Four Easy Diet Changes for Kids

Four Easy Diet Changes for Kids
Many parents want to improve their children’s diets, but don’t know where to begin. Here are four easy changes you can make today that can start kids down a path towards better nutrition.

1. Replace White Bread with Whole Wheat.

Even conventional grocery stores these days abound with healthy bread choices. Replace white bread with 100% whole wheat options. Check that ingredient list and, ideally, buy bread without sugar or corn syrup. If you want to transition kids more gently from the sweet taste of white bread, consider honey whole wheat. The truth of the matter is that bread doesn’t need to have more than 5 or 6 ingredients, mostly because it doesn’t need to be enriched with vitamins if those vitamins haven’t been stripped out to start. And the naturally rich taste of whole grains eliminates the need for much sweetening.

2. Switch to Natural Peanut Butter.

Peanut butter is another product that needs very few ingredients. Peanuts are all that is really required. Creamy and chunky varieties are readily available. A little sea salt is a pleasing variation to some people. If the separation of the peanuts and oil in natural peanut (or other nut) butters bother you, try buying ahead and storing the jar upside down in the pantry prior to use. This distributes the oil through the jar and makes it less messy to mix when it is opened (we do this… it really works!). If even that isn’t enough, varieties are available that include a little palm oil and keep the peanut butter mixed.

3. Try Low Sugar Jams

As long as you are changing over bread and peanut butter, improve the whole sandwich with low sugar jam. This doesn’t mean using artificial sweeteners. These are simply jams made with less sugar in the recipe. Most grocery stores carry these options now. There are various flavors and they are vivid, so on top of containing less sugar, a smaller amount (in my experience) provides equal flavor.
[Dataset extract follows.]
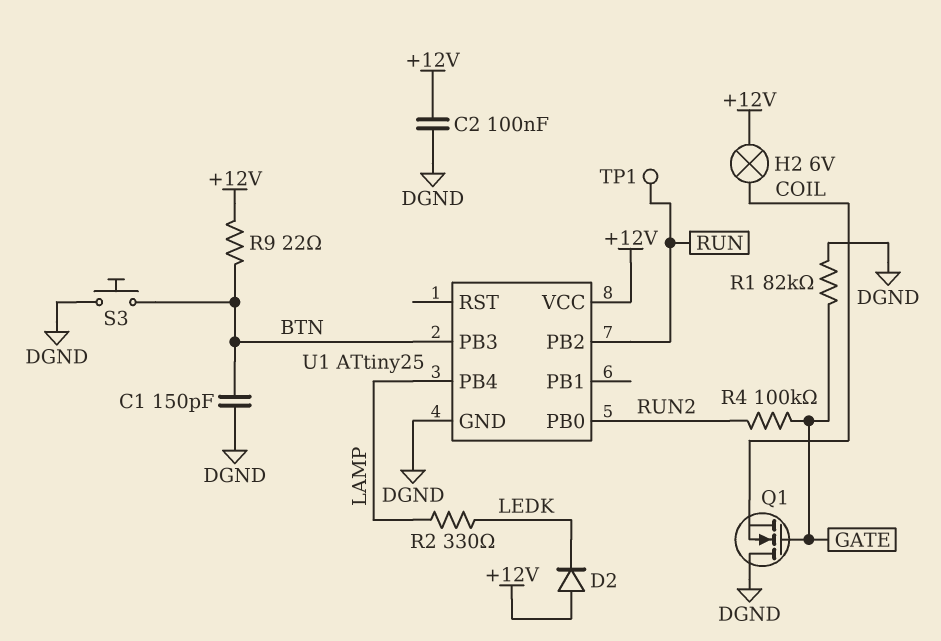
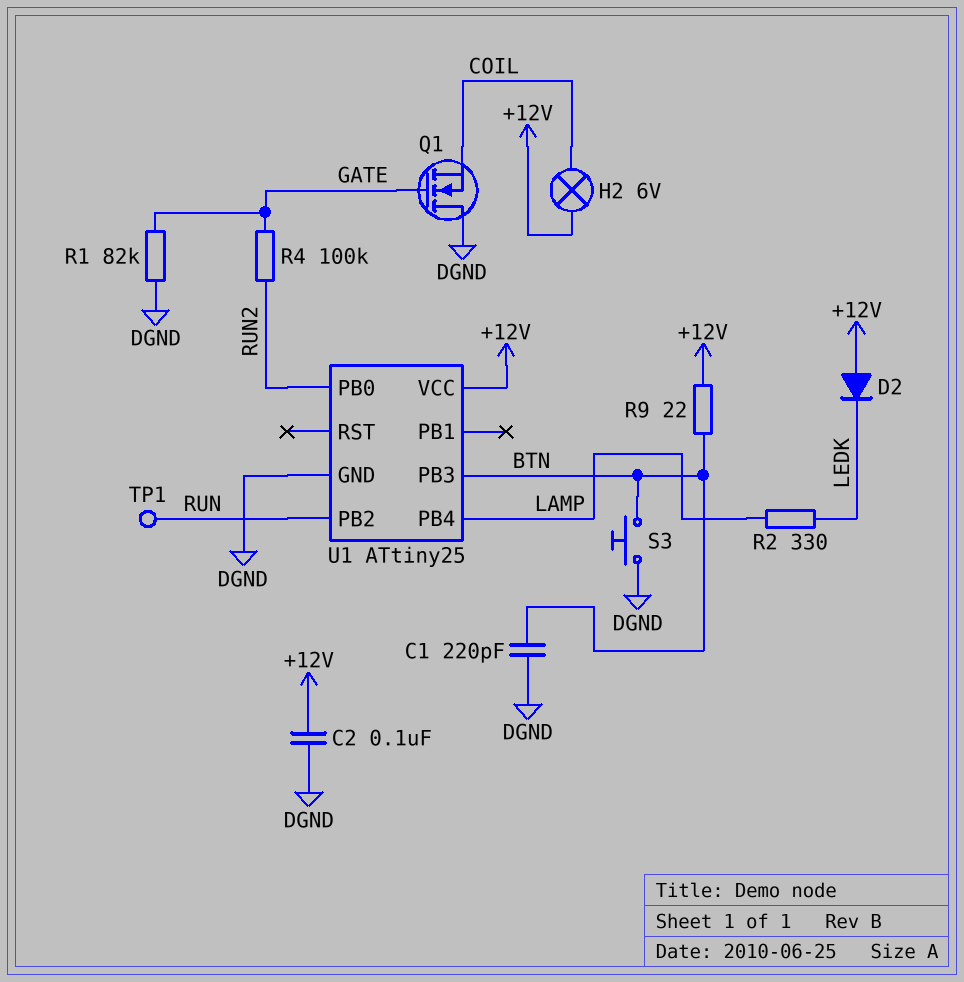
C1: 150pF (BTN, DGND) -> 220pF (BTN, DGND)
4. Reduce Soda and Juice Consumption

Soda and juice are sources of high calories but low nutrition. Soda is a notoriously unhealthy product. Juices, while containing more natural sugars, are of limited value without the fiber in the fruits and vegetables from which they are derived. Kids are far better off drinking water and eating an apple than drinking apple juice. Replacing soda and juice with water at all or most meals is an easy, and cost saving, change.

Try one or more of these changes at home and move children towards better nutrition. These four items alone can radically change the nutritional value of the classic peanut butter and jelly lunch and carry over to other sandwiches and meals. Give it a try!